Natural resources are crucial part of Cambodia’s development since agriculture and forestry contribute nearly 40% to GDP. Lack of good governance over agricultural expansion has caused rapid deforestation and degraded Cambodia’s ecosystems. These natural habitats form a strong pillar of support for the tourism sector (another major contributor to the economy). Furthermore, preserving ecosystem services such as waste decomposition and carbon sequestration will be crucial to dealing with increased pollution as urban centers industrialize and grow in size.


4. Social Development

While Cambodia remains socially conservative, the country has already felt the impact of cultural globalization. Phnom Penh is a cosmopolitan city, with a diverse mix of linguistic and cultural groups. You can find restaurants of all styles here: Khmer, Chinese, Indian, Greek, Turkish, Italian… and even KFC. Such exposure, especially to symbols of American culture like American Idol, has already started to challenge traditional norms. Young people are still largely confined by these norms, but some are starting to break certain taboos. The challenge for Cambodian society lies in figuring out how to retain the best characteristics of its culture while remaining open to the influx of new ideas. Overcoming this challenge will strengthen civil society and lay a solid foundation for sustainable economic and political development to be built upon.

Colin Cronin is a graduate of the University of Puget Sound, where he studied political science and music performance. He participated in a student exchange program to Cambodia in May and June of 2009.


[1] U.S., CIA, “Country Comparison: GDP – Per Capita (PPP)” The World Factbook, https://www.cia.gov/library/publications/the-world-factbook/rankorder/2004rank.html (accessed June 16, 2009).

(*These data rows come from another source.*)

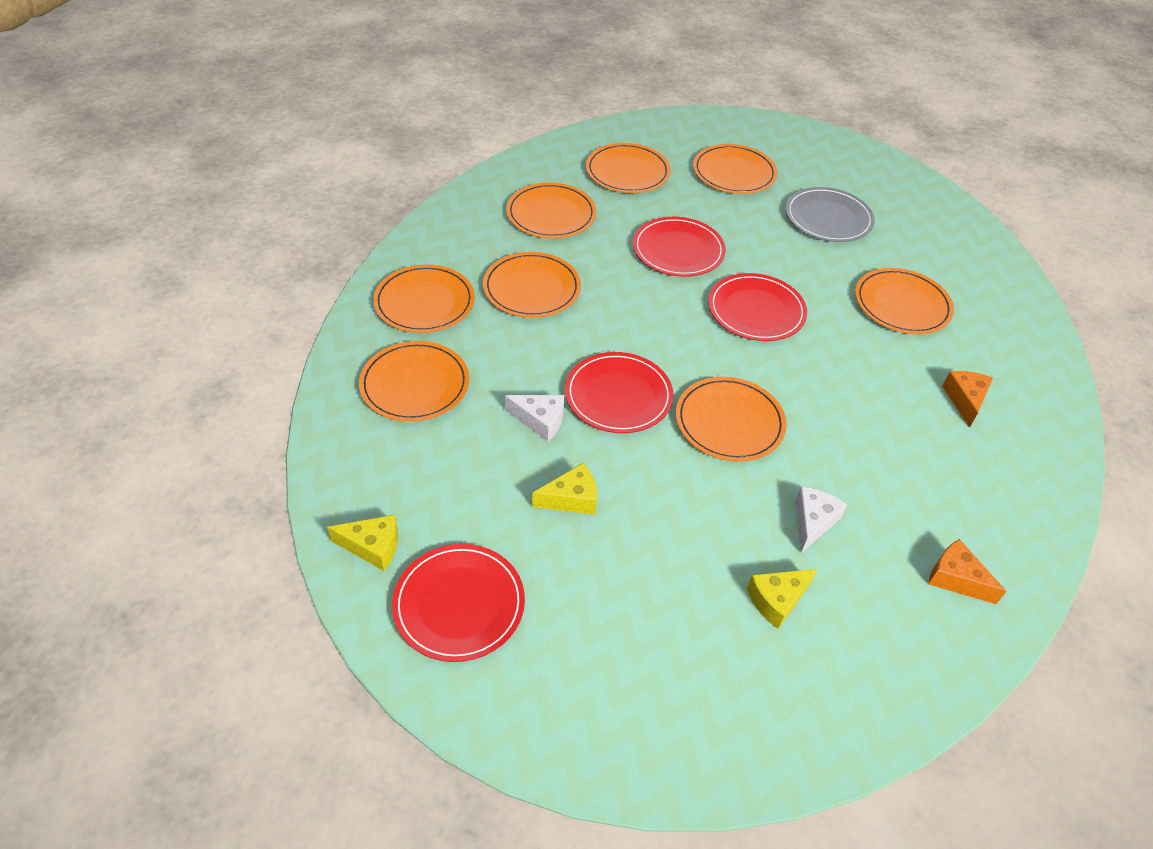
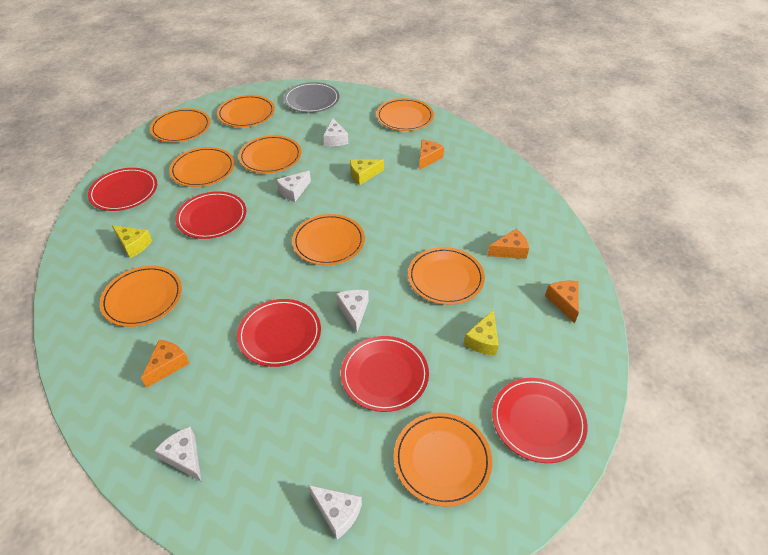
orange cheese: 2 -> 4
orange plate: 8 -> 9
red plate: 4 -> 5
white cheese: 2 -> 5

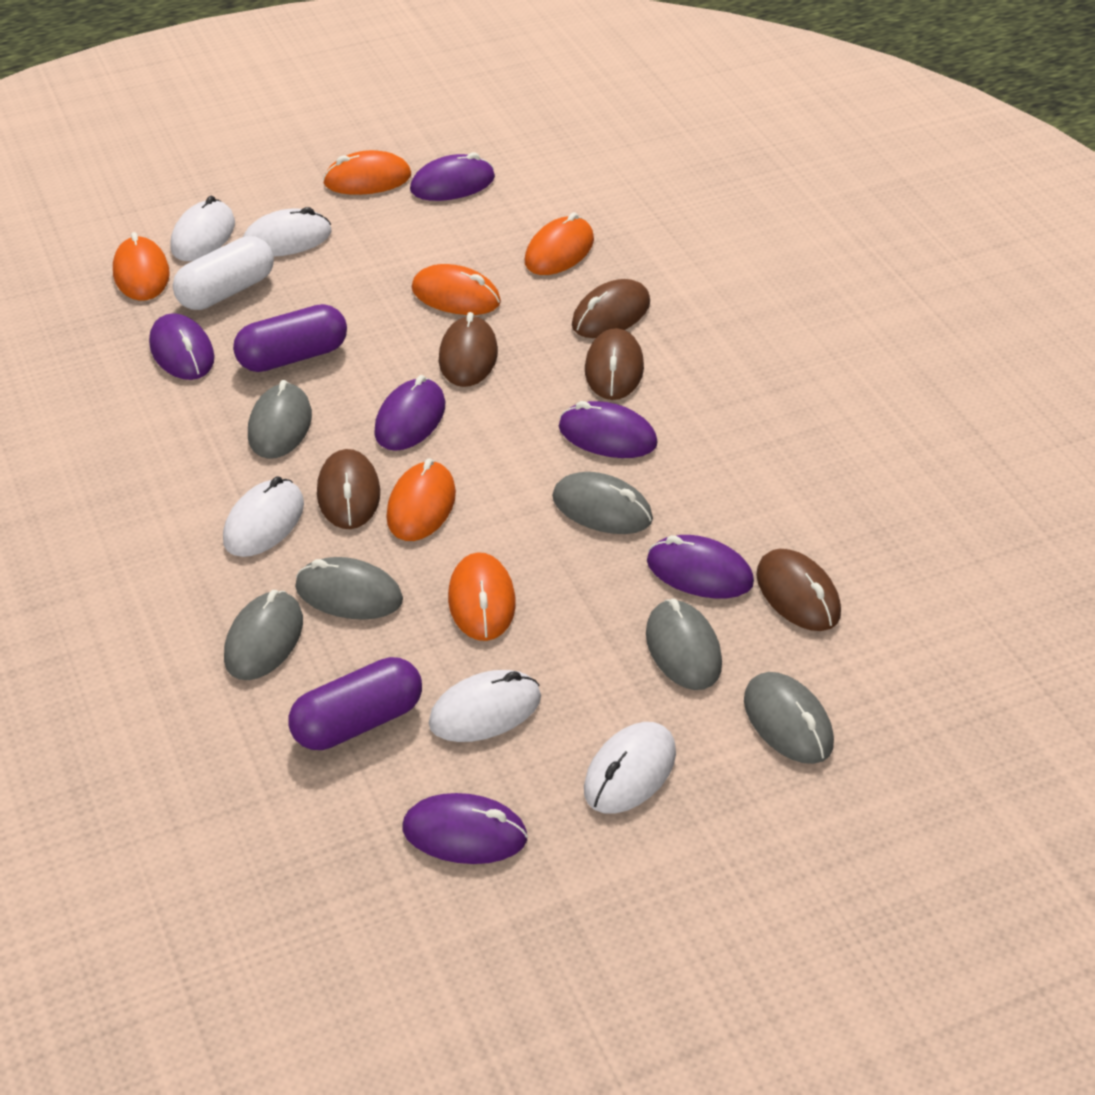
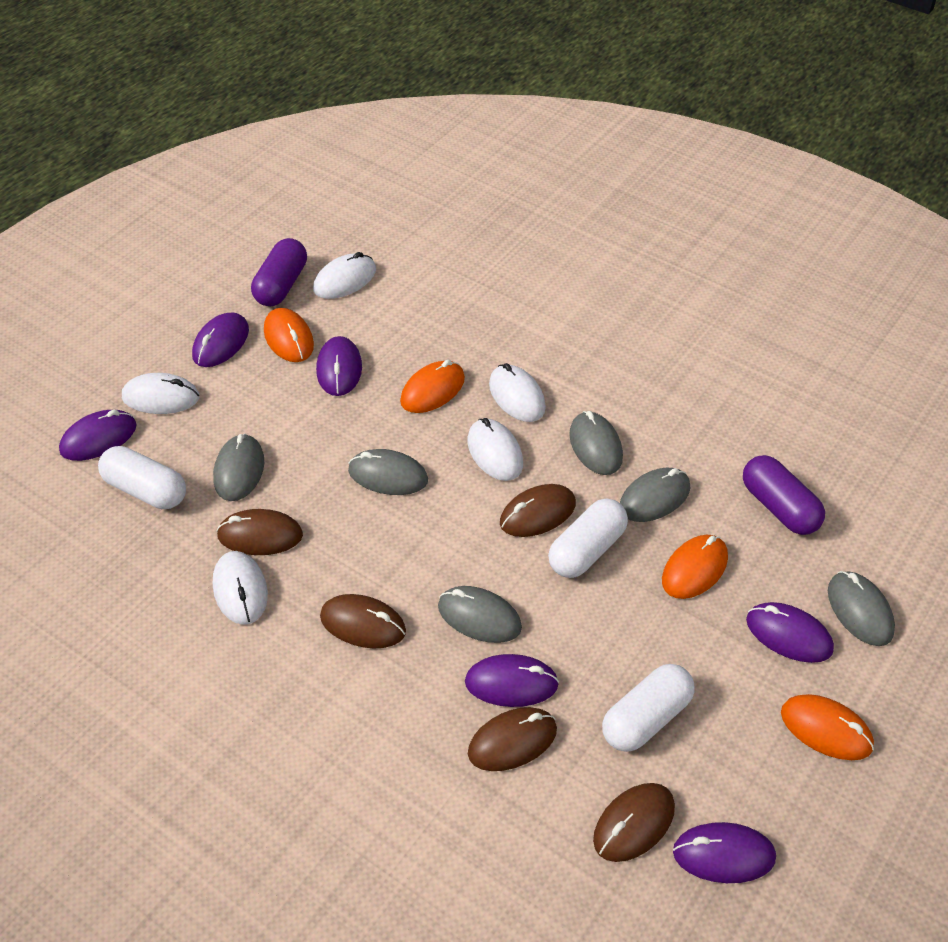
orange mouse: 6 -> 4
white capsule: 1 -> 3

[2] Inter-Parliamentary Union, “Elections Held in 1993,” under Parline Database > Cambodia > Election Archive, http://www.ipu.org/parline-e/reports/arc/2051_93.htm (accessed June 16, 2009).

[3] Transparency International, CPI 2008 Regional Results: Asia Pacific, downloaded from http://www.transparency.org/policy_research/surveys_indices/cpi/2008/regional_highlights_factsheets (accessed June 16, 2009).

[4] Personal correspondence, tour /discussion at the US Embassy, Phnom Penh, Cambodia, June 26, 2009.

[5] See links available at World Health Organization, “Cambodia,” country profile, http://www.who.int/countries/khm/en/ (accessed June 16, 2009) and The World Bank, “Health, Nutrition & Population in Cambodia,” under Countries > East Asia & Pacific > Cambodia > Development Topics, http://web.worldbank.org/WBSITE/EXTERNAL/COUNTRIES/EASTASIAPACIFICEXT/CAMBODIAEXTN/0,,contentMDK:20365338~menuPK:293886~pagePK:1497618~piPK:217854~theSitePK:293856,00.html (accessed June 16, 2009).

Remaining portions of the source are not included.